First and foremost, businesses must make a plan to protect not only their physical belongings, but also their data and technologies.  CrashPlan, a leader in data recovery software and services, has compiled a list of the top tips businesses can put in place to prevent damage to their data and technologies.  They include:

[Small Businesses Fall Short on Disaster Preparedness]

  • Have an alternative power source- When the power goes out, you'll want to have a secondary source of power to charge cellphones and other electronics. The purchase of extra phone batteries or even a small generator could be a priceless purchase.

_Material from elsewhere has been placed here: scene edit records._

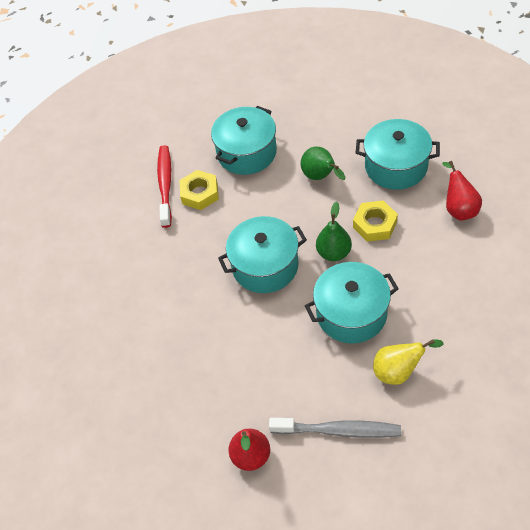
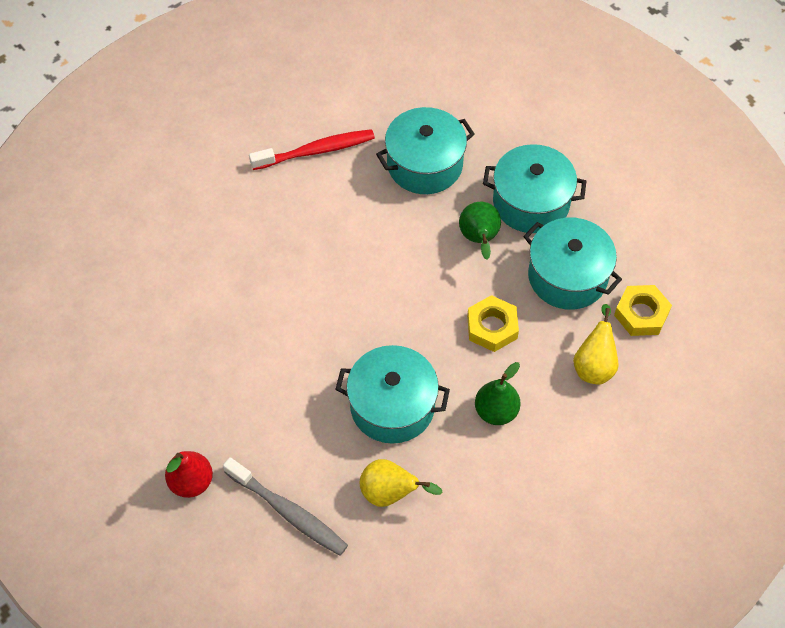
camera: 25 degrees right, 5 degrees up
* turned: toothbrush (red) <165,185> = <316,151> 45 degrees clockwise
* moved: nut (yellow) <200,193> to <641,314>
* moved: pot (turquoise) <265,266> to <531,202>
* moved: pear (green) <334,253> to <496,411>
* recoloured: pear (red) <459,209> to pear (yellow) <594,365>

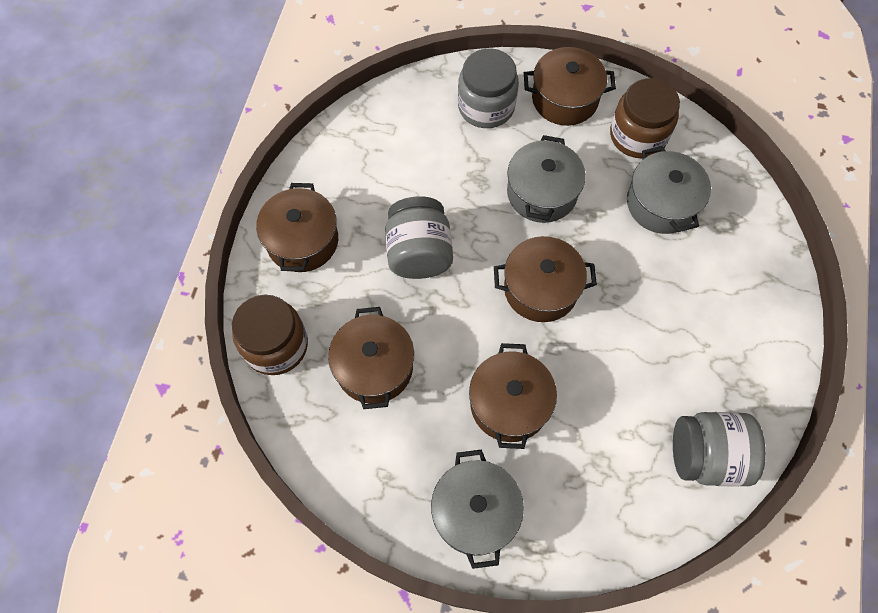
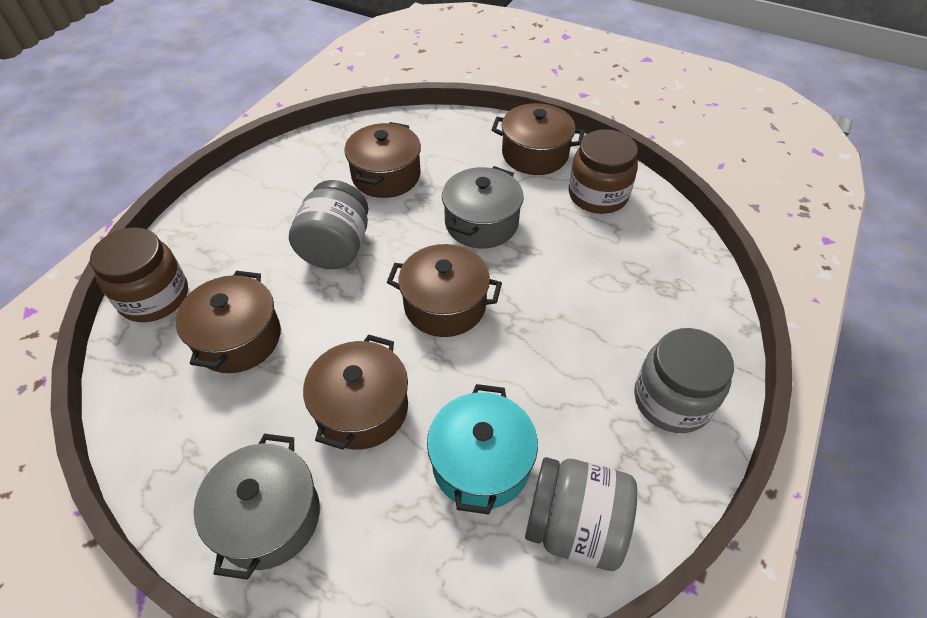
camera: 15 degrees right, 15 degrees down
* moved: pot (brown) <302,241> to <386,176>
* moved: jar (grey) <486,106> to <672,400>
* removed: pot (grey) <661,203>
* added: pot (turquoise) <481,463>

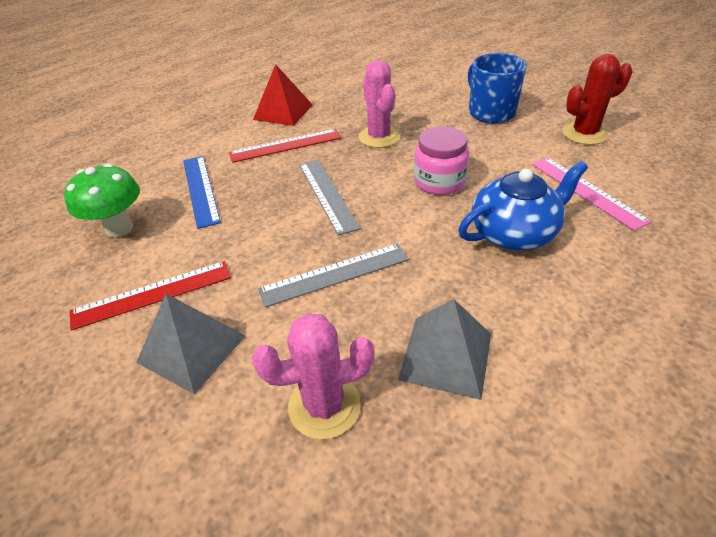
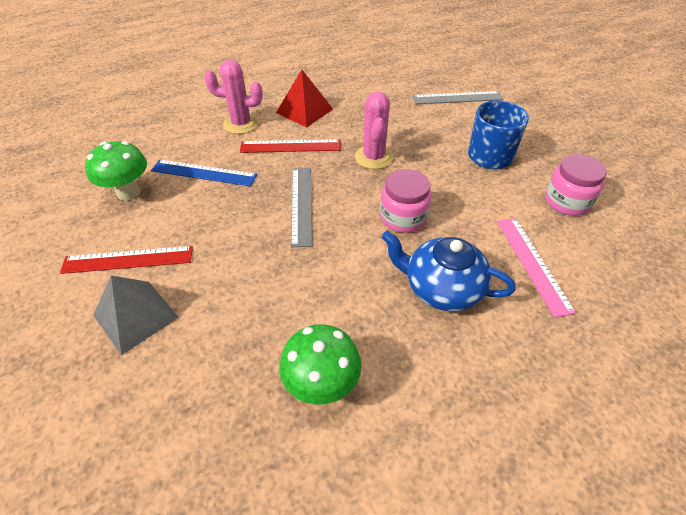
camera: 15 degrees right, 5 degrees up
* turned: ruler (blue) <201,189> = <204,173> 75 degrees counterclockwise
* moved: cactus (pink) <324,406> to <241,124>
* moved: ruler (grey) <335,274> to <457,98>
* replaced: pyramid (grey) <446,356> to mushroom (green) <322,385>
* turned: teapot (blue) <514,233> = <441,288> 150 degrees counterclockwise
* replaced: cactus (red) <584,134> to jar (pink) <567,201>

  • Back up!- Sometimes it is inevitable that hardware will be damaged, so back up your data and back up often. This will prevent data loss even if the device itself is destroyed. While there are reasons to be wary of online data storage, it may make sense for people in disaster-prone locales, since you'll be storing your files on remote servers that will be safe from whatever disaster takes down your computer.
  • Unplug - As the storm begins, unplug all of your electronics to avoid a power surge. It is also smart to move computers, TVs and any other electronics away from windows and place them on an elevated surface in the event of rising waters.
  • Turn off electronics-In any weather-related emergency, it is important to spend time turning off the electricity-powered electronics in your household, like televisions and computers. By shutting down and unplugging sensitive electronics, you help prevent damage that may occur during a lighting storm or power outage. However, it is not necessary to turn off water heaters or other gas appliances.